Treatment can be an option for those who need extra support.

The past couple years have been a long, sometimes frustrating journey. Stress levels have risen, along with number of people facing behavioral health disorders.

As time passes, the effects of anxiety, depression, substance use disorders, and process addictions may linger. For some, post-traumatic stress disorder-like symptoms may be a challenge in the coming days.

Other individuals, however, may wonder if these struggles should last long after the storm passed.

“It is perfectly normal to have lingering anxiety,” said Rosecrance Harrison Campus Medical Director Dr. Raymond Garcia. “Please know that it is OK to not be OK because each person has their own timetable to work through the effects. This is especially true for those who experienced significant grief or loss during the pandemic. Even individuals with strong coping skills may take a while to feel like themselves again.”

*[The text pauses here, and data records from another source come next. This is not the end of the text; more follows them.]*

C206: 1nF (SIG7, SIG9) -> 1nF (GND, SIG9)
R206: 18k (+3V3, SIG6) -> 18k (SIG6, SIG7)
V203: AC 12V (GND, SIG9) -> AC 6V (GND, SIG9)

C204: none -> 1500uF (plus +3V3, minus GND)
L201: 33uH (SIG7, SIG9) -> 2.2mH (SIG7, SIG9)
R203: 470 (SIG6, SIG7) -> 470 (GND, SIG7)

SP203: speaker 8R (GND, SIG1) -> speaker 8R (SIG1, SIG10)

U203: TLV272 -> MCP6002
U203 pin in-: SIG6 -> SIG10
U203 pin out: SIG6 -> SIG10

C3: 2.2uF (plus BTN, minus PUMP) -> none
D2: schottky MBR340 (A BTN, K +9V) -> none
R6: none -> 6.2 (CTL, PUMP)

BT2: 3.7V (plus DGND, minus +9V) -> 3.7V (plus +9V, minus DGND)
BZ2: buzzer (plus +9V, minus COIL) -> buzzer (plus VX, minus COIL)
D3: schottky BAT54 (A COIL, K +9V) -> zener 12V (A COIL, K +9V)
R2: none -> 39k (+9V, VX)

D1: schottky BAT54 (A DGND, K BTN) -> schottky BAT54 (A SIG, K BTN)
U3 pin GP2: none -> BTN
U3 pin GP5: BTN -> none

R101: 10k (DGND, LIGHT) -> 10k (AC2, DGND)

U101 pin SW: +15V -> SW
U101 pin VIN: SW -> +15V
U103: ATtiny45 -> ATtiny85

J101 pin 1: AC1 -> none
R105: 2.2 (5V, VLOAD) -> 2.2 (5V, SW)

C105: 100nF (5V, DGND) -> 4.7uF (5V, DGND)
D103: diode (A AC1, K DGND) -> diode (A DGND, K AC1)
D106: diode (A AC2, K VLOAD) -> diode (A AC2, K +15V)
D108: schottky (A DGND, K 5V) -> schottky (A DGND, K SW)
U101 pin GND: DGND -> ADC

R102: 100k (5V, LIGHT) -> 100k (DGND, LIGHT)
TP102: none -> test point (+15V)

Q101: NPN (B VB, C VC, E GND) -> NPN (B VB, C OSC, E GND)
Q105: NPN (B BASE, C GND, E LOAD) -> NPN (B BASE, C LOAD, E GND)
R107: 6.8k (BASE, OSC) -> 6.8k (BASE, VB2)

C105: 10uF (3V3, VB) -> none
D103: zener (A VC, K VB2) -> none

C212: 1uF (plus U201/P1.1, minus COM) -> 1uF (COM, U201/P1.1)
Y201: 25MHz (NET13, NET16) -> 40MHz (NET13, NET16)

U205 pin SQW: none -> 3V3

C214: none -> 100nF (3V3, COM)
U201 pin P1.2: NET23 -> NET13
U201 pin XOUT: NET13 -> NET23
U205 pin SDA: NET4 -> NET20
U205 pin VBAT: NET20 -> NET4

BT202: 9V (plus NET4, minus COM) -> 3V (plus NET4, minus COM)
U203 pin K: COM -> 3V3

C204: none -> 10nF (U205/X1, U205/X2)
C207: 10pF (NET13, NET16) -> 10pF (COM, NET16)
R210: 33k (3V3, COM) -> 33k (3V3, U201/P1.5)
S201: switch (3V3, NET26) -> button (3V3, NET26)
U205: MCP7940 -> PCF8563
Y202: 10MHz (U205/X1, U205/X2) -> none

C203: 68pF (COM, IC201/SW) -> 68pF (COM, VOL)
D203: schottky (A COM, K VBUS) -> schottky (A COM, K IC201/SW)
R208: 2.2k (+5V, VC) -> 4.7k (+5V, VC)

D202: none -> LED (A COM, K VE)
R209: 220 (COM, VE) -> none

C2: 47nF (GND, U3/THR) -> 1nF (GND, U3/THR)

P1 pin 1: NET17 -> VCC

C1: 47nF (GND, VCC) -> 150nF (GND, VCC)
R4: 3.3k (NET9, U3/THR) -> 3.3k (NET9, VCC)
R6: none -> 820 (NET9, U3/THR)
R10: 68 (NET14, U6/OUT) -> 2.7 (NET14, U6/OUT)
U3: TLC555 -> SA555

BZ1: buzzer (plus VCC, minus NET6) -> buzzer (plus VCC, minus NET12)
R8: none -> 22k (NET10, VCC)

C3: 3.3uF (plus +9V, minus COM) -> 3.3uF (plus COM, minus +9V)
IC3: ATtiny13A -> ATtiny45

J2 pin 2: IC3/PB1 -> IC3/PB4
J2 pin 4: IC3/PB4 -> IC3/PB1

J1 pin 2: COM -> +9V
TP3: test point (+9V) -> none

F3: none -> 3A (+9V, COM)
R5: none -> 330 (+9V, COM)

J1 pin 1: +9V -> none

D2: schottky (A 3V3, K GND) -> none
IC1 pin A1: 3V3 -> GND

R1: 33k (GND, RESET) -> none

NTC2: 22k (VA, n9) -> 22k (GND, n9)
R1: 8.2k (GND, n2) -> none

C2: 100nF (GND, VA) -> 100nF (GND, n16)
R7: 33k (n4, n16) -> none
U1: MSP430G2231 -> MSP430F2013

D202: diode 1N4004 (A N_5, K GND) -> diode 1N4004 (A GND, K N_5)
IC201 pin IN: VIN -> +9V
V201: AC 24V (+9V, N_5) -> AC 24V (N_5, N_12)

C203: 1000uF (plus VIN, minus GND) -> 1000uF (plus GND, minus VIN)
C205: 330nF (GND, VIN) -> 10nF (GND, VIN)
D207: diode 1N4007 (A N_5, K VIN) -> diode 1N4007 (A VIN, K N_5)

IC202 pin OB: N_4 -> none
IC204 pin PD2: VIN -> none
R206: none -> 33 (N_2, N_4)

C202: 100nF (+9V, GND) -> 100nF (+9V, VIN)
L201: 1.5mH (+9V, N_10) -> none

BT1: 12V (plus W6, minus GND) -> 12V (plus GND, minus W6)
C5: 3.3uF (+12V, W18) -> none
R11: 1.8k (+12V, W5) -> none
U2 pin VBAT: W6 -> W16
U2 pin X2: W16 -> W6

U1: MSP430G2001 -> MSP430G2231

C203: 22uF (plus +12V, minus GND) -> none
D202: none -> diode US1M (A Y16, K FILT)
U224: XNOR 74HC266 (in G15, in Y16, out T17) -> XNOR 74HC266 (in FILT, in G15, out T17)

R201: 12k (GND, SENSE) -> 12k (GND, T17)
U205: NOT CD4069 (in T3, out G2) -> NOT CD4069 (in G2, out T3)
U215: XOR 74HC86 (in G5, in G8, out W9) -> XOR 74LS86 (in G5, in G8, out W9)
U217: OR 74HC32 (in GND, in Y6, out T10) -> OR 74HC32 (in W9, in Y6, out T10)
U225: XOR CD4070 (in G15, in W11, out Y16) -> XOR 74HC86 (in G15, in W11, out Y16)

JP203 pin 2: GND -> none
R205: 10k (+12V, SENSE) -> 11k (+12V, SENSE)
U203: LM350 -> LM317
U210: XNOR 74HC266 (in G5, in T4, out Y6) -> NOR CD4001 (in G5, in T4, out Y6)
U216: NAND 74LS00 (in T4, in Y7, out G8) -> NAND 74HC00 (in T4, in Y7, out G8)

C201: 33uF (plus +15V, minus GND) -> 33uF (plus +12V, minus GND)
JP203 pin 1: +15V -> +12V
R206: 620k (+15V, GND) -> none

Because each person processes these emotions differently, loved ones are encouraged to watch for sudden changes in behavior that may indicate a mental health or substance use concern. Differences to note include isolation, increased irritability, or an increase in use of substances such as alcohol.

Treatment can be an option for those who need extra support. Some may benefit from a stay in a residential facility, while ongoing outpatient therapy or medications may also be considered. Rosecrance champions hope through a robust continuum of outcomes-based care, including inpatient and outpatient treatment, individual and group counseling, and a range of treatment modalities.